Суперинтендант поднял рыжие брови.
— Гулять? В такой час?
Мисс Крей отозвалась:
— Почему бы нет?
Он оставил эту тему.
— Мисс Крей, я должен расспросить вас о визите в Меллинг-хаус. Ведь вы старый друг мистера Лесбитера?
— Мы не виделись больше двадцати лет.
— Вы были помолвлены?
— Более двадцати лет назад.
— Вы с ним порвали, поссорились?
— Я бы так не назвала это.
— Кто разорвал помолвку?
— Я.
— Почему?
— Думаю, это вас не касается.
Ее серые глаза были злые, презрительные, но прекрасные. Суперинтендант в жизни своей не видел таких прекрасных глаз. Он подумал, что женщина, умеющая смотреть так презрительно и зло, вполне способна убить, если захочет.
— Мисс Крей, вы знаете, что мистер Лесситер сделал завещание в вашу пользу?
— Он мне его показал. Я сказала, что это нелепость.
— Он сжег ваши письма, не так ли?
— Если миссис Мейхью подслушивала под дверью, она вам все рассказала.

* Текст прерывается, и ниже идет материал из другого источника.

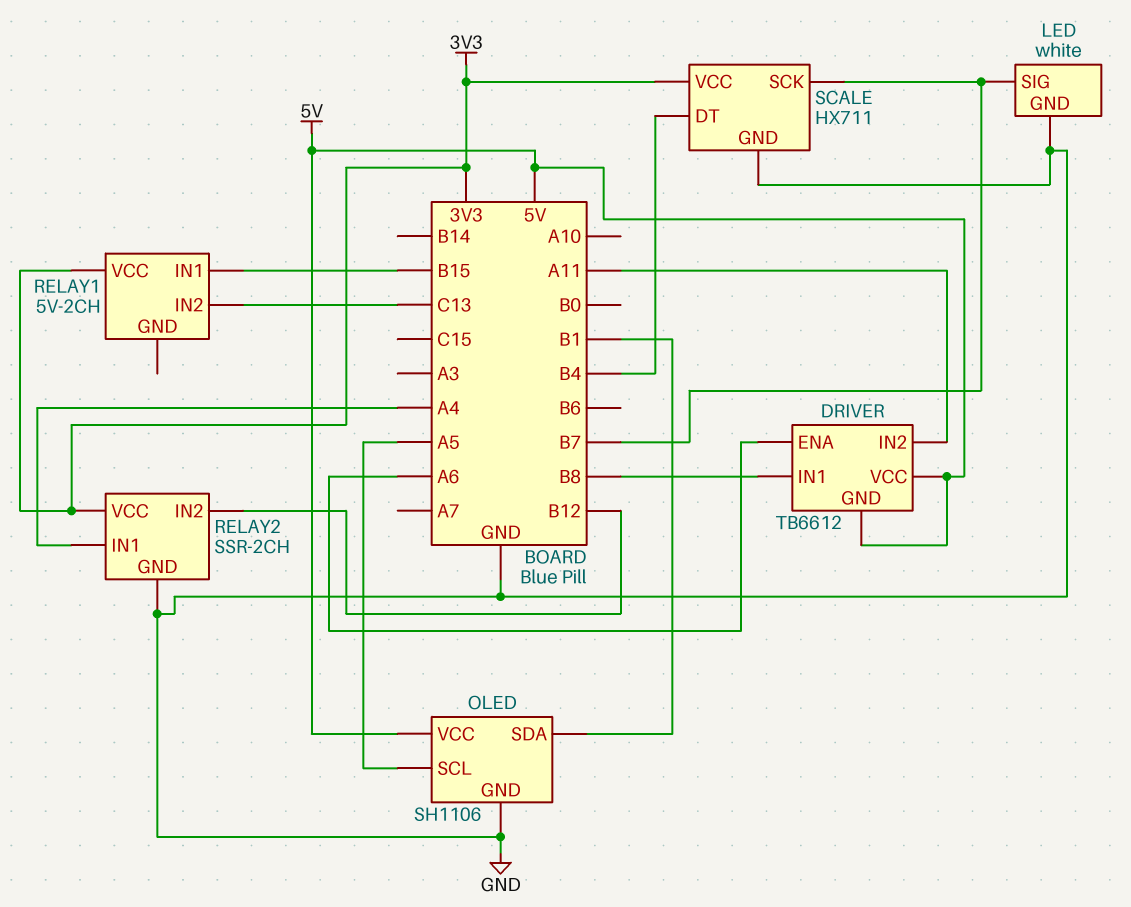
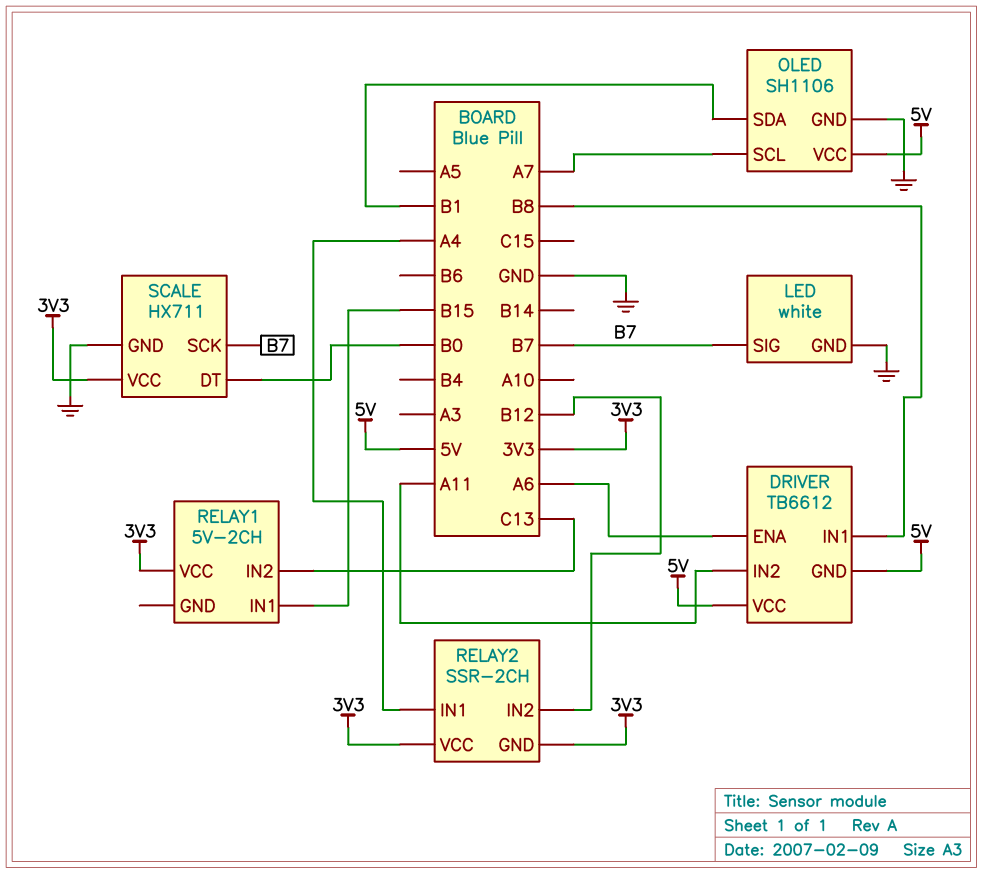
OLED pin SCL: A5 -> A7
RELAY2 pin GND: GND -> 3V3
SCALE pin DT: B4 -> B0

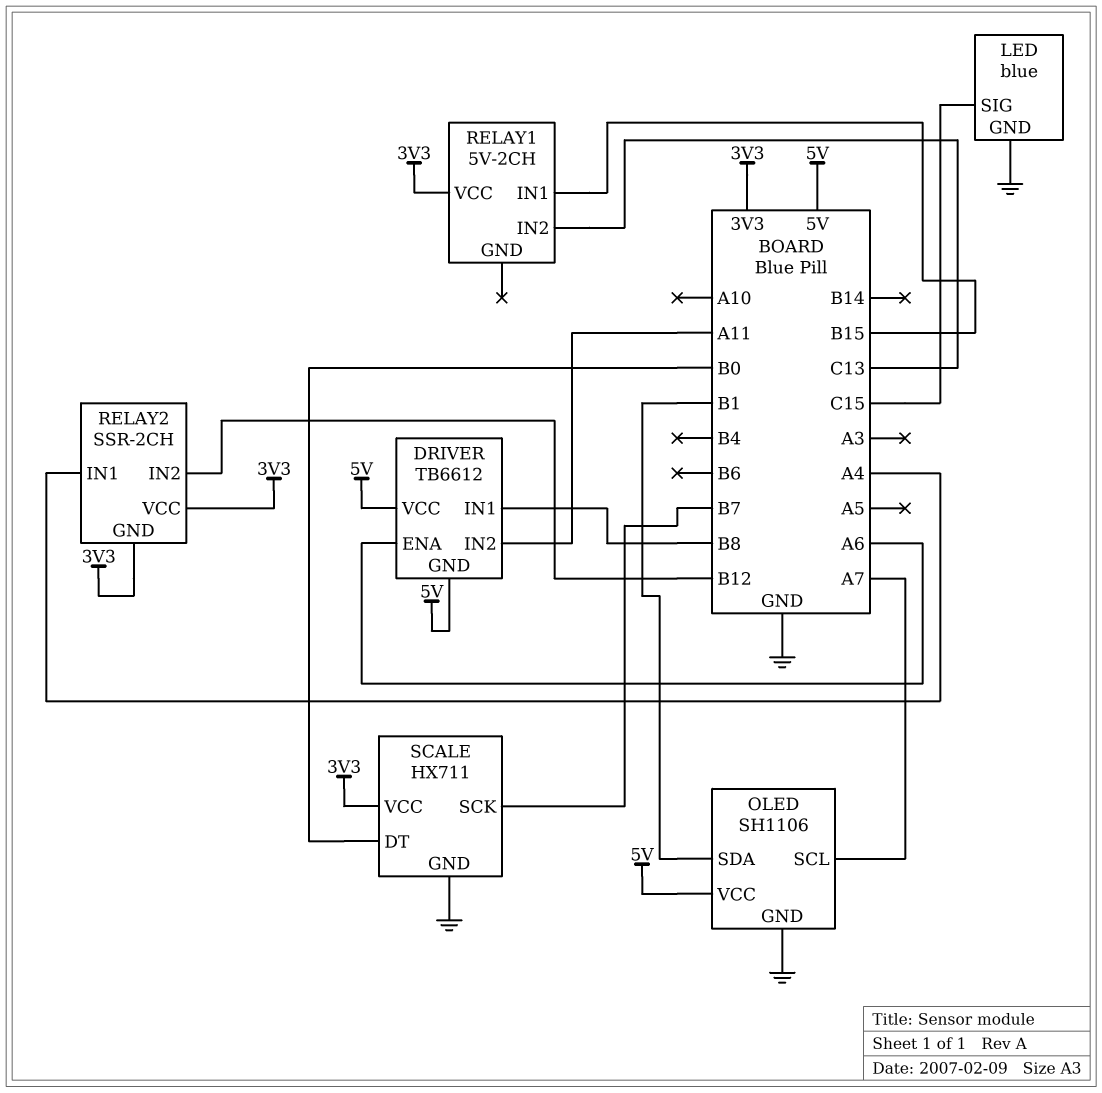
LED: white -> blue
LED pin SIG: B7 -> C15

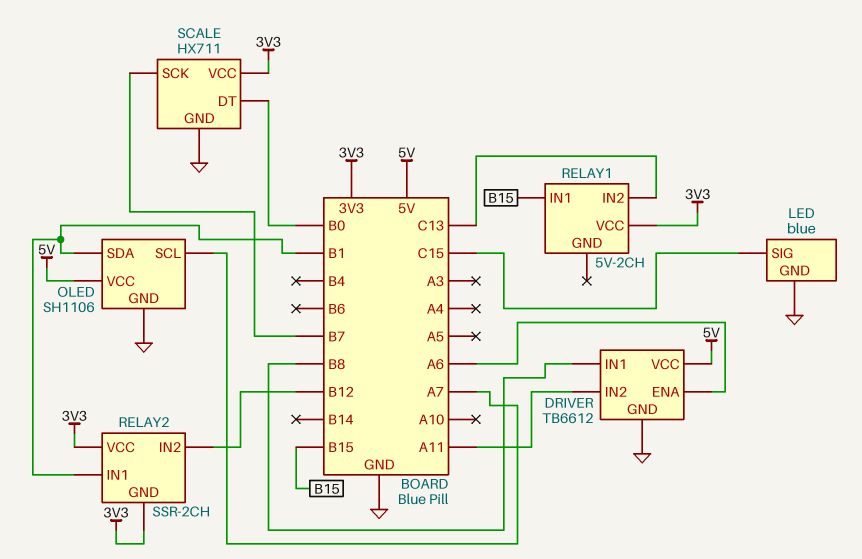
DRIVER pin GND: 5V -> GND
RELAY2 pin IN1: A4 -> B1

— Он сжег ваши письма, потом показал завещание двадцатичетырехлетней давности и тоже бросил его в огонь.
Она сказала:
— Это не он — это я его бросила.
— Ах, вы?
— Все это было нелепо — завещание при помолвке мальчика с девочкой. Я бросила бумагу в камин, но он выхватил ее. Если миссис Мейхью подслушивала, она должна будет подтвердить. Я хотела бы, чтобы вы поняли: мистер Лесситер… — она помедлила, — развлекался.
— Вы имеете в виду, что он говорил несерьезно?
— Конечно несерьезно. Он меня дразнил. Он видел, что меня это сердит, и забавлялся.
— Вы рассердились?
— Мне все это было крайне неприятно.
Он наклонился к ней, упершись локтями в стол.
— Мистер Лесситер забавлялся, когда говорил о возможности быть убитым мистером Карром Робертсоном?
Она почувствовала, что лицо ее вспыхнула.
— Конечно!
— Вы хотите сказать, что он шутил. Но для такой шутки должен быть какой-то предлог. Почему он шугал так?
— Этого я не могу вам сказать.
— Миссис Мейхью утверждает, что слышала, как он сказал, что совершенно не хочет быть убитым, а позже, после того как показал вам завещание, добавил: «Если твой Карр меня сегодня убьет, тебе достанется изрядное состояние». Он говорил это, мисс Крей?
— Что-то в этом роде. Я уже объясняла, что он забавлялся. Такие вещи никогда не говорятся всерьез.
— В каждой шутке есть доля истины. Убийство — дело серьезное, мисс Крей. Мистер Лесситер был вчера убит. Насколько мы знаем, вы последняя, кто видел его живым. Зачем вы к нему пошли?
— А разве нельзя?
— Я спросил вас, почему вы это сделали.
— Почему вообще что-то делается. Захотела и пошла.
— По внезапному импульсу?
— Можете и так это назвать.
— Вы были в плаще?
— Конечно.
— В каком?
— Взяла первый попавшийся с вешалки.
— Это был плащ вашего племянника?
— Может быть… Я взяла не глядя.
— Вы одели его, когда уходили?
— Естественно.
Рета опять покраснела и посмотрела на суперинтенданта.
— К чему все эти вопросы про плащ? Я его надевала, а теперь он висит на вешалке.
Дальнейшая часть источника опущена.